In this continuing conversation with Datto, we examine the affordances of the social media platform and other image-capturing features that supplement the narratives in his work. Datto cites the example of images from Captive Cams—a project where he explores the surveillance of animals—to discuss forms such as the boomerang and time-lapse. While creating work from an inexhaustible amount of footage taken from live cameras present in animal enclosures at zoos, such features become an intrinsic way of communicating the repetitive or endless nature of these lives.

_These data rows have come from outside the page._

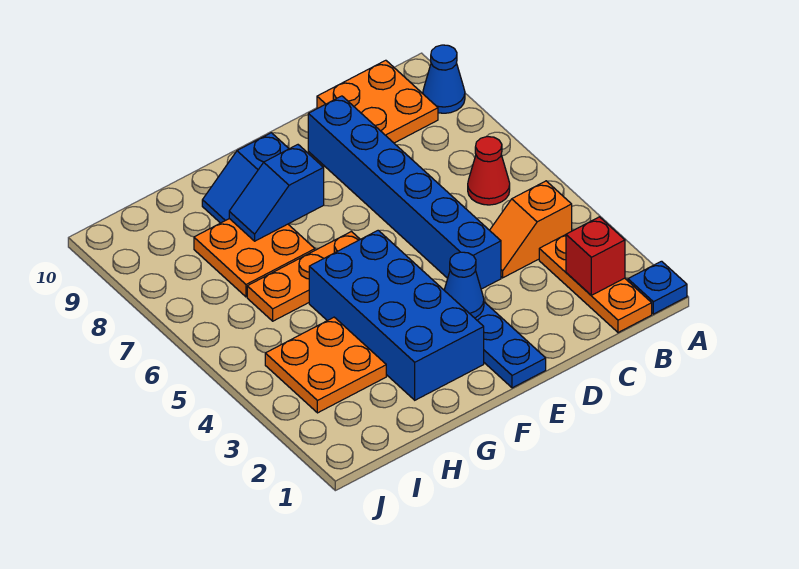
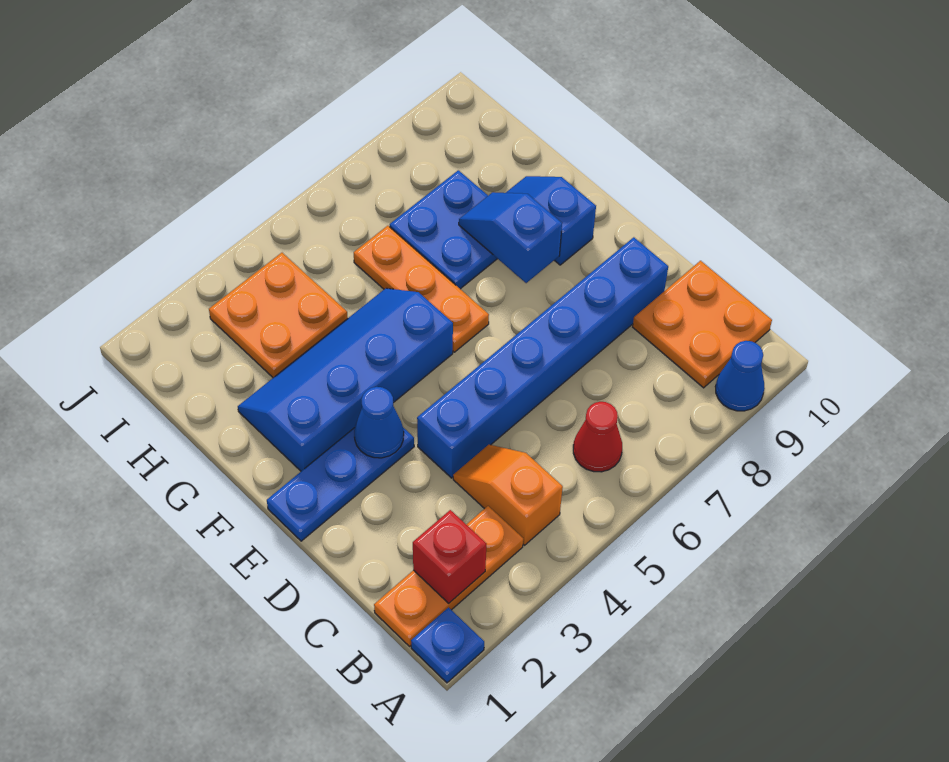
blue brick F2:G5 level 1 -> blue slope F2:G5 level 1 top F
orange plate G7:H8 level 1 -> blue plate G7:H8 level 1

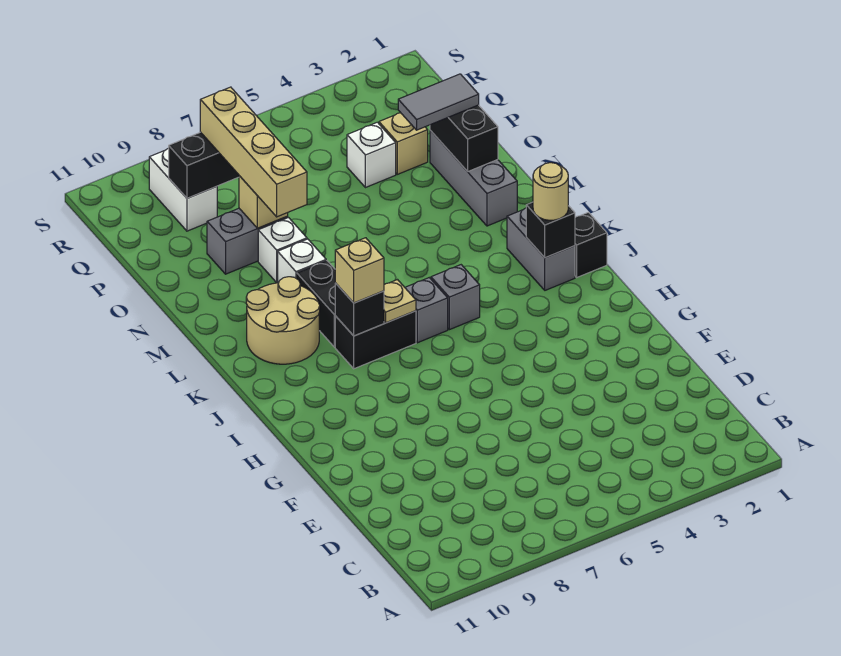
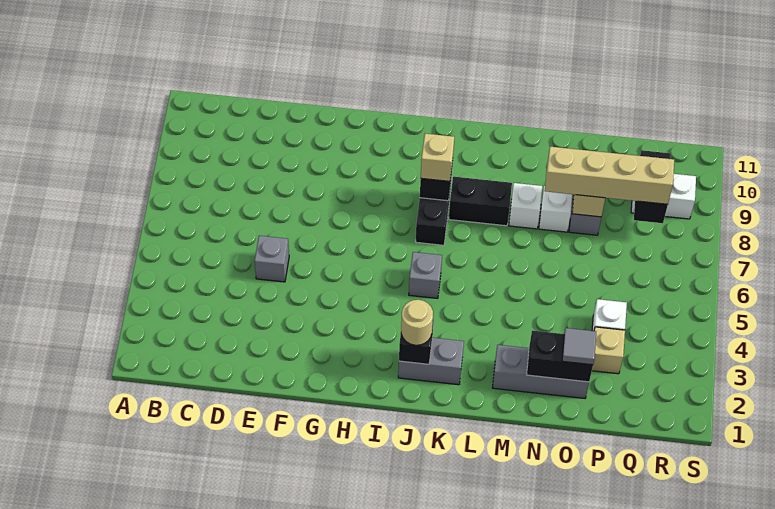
black brick J1 level 1 -> none
grey brick J6 level 1 -> grey brick E5 level 1
tan plate J7 level 2 -> none
tan round brick K9:L10 level 1 -> none
grey tile O2:O3 level 3 -> grey tile O2 level 3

Captive Cams is a part of Datto's larger investigation into different kinds of surveillance, explored through the Cybersex and Panopticams projects among others. Datto takes to the platform as a space that naturally facilitates collaboration. It allows for the creation of a body of work that can be seen as a whole, while it is also ongoing. “I do not use Instagram to promote the projects but they are intrinsic to the way a narrative is built,” says Datto. Besides images, these projects feature newspaper and journal articles, memes and other supplementary literature that Datto brings together with a curatorial instinct.
In this conversation, Datto also discusses some of his ongoing projects such as Pik-Nik, where he explores picnicking as a cultural practice across Eastern India during festival seasons and how that has changed during the pandemic.
(Featured Image: From the series Pik-Nik. Arko Datto. 2014-Ongoing.)
Interview with Sukanya Baskar, 3rd Feb 2021.